Again, this sure sounds like lying, right? It says it cannot even get results, and that all it is really doing is checking syntax and expressing its confidence as “I believe”. This is preposterous. After more obsequious blabber, it then reverts to claiming it gets results.

None of this makes sense, because I am trying to reason with something that has no capability of reasoning. It is merely iterating through patterns to resemble results, to resemble writing, to resemble thought, but it is none.

So yes, I think we need some help from Kirk and Spock and Harry Mudd.

ChatGPT is not lying or really hallucinating, it is just statistically wrong.

And the thing I am worried about is that in this process, knowing I was likely getting wrong results, I clung to hope it would work. I also found myself skipping my own reasoning and thinking, in the rush to refine my prompts.

Postscript

I should add that no matter how many times I could have asked ChatGPT for assistance, it would never succeed (despite its protestations) because of a flaw (human induced) from the outset. You see, I had assumed wrongly that because there is a Wikpedia category for Climate Change films and an associated Wikidata item for this category there is no use of climate change as a wikidata item for film genres.

This was revealed because I asked for help from Wikidata Will (Kent) who helped me understand the reason why I was getting no results.

And I am not making a stand for victory of human over machines, as for well constructed queries and many tasks, AI is doing wonders for me (transcription for one, and I am impressed with my runs with Elicit). I wrote this more as to make a case that ChatGPT and generative AI in general are not (yet?) any good at reasoning and in our use, we need to not park our own reasoning abilities just because its fun to be conversational with it.

Featured Image: Animated GIF of some old slides I had used in a 2005 TCC Online Conference Keynote actually based on a Star Trek metaphor that I re-edited slightly for 2023. Probably not legally kosher, mostly for parody. Shrug.

Just for fun, this was the abstract from that 2005 presentation (and bless you Bert Kimura for going along with this!) And the “slides” as it were are still available as a Flickr set.

“Harry Mudd, Small Pieces, and that Not Widely Distributed Future”
~ Where it (or IT) is for Educators ~

Predictions of the future are easily analyzed in hindsight and ought to be skeptically questioned — you will have to tune into this session to see the connection with an old Star Trek episode. However, author William Gibson’s insightful quote, “The future is here. It is just not widely distributed yet” is the framework I use to peek at the future. For the use of technology in teaching and learning, where is this “not widely distributed future?” I am not sure, but in this session, we will take some guesses at places you may find the future.

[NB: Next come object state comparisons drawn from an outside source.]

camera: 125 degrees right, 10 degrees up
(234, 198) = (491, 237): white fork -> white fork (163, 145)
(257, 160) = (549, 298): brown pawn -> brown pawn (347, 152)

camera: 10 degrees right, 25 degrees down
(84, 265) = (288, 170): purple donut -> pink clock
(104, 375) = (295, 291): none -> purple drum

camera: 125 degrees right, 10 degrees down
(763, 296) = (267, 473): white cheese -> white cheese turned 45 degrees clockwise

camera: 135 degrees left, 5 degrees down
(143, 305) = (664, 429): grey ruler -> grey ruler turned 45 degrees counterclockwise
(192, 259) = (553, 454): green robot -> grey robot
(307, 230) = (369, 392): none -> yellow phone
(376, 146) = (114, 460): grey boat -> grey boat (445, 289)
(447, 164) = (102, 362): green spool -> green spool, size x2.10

The present form of the web was visible, but not widely distributed in 1992. Is there something of this scale already here? Will text messaging displace email as a communication mode? We will look at the drivers of consumer used technologies that become disruptive? For example, digital cameras have taken the lead in the consumer photo market and MP3 players are re-shaping the music industry. And how about those multitude of technology gadget web sites? Are small pieces of “loosely” joined technologies (often open source) displacing large comprehensive commercial tools?

The future is here and it (or IT) is not. Explore hands-on some of the interesting “social” and connection technologies such as “tags”, RSS, wikis, podcasts, and perhaps whatever else pops up between now and the conference.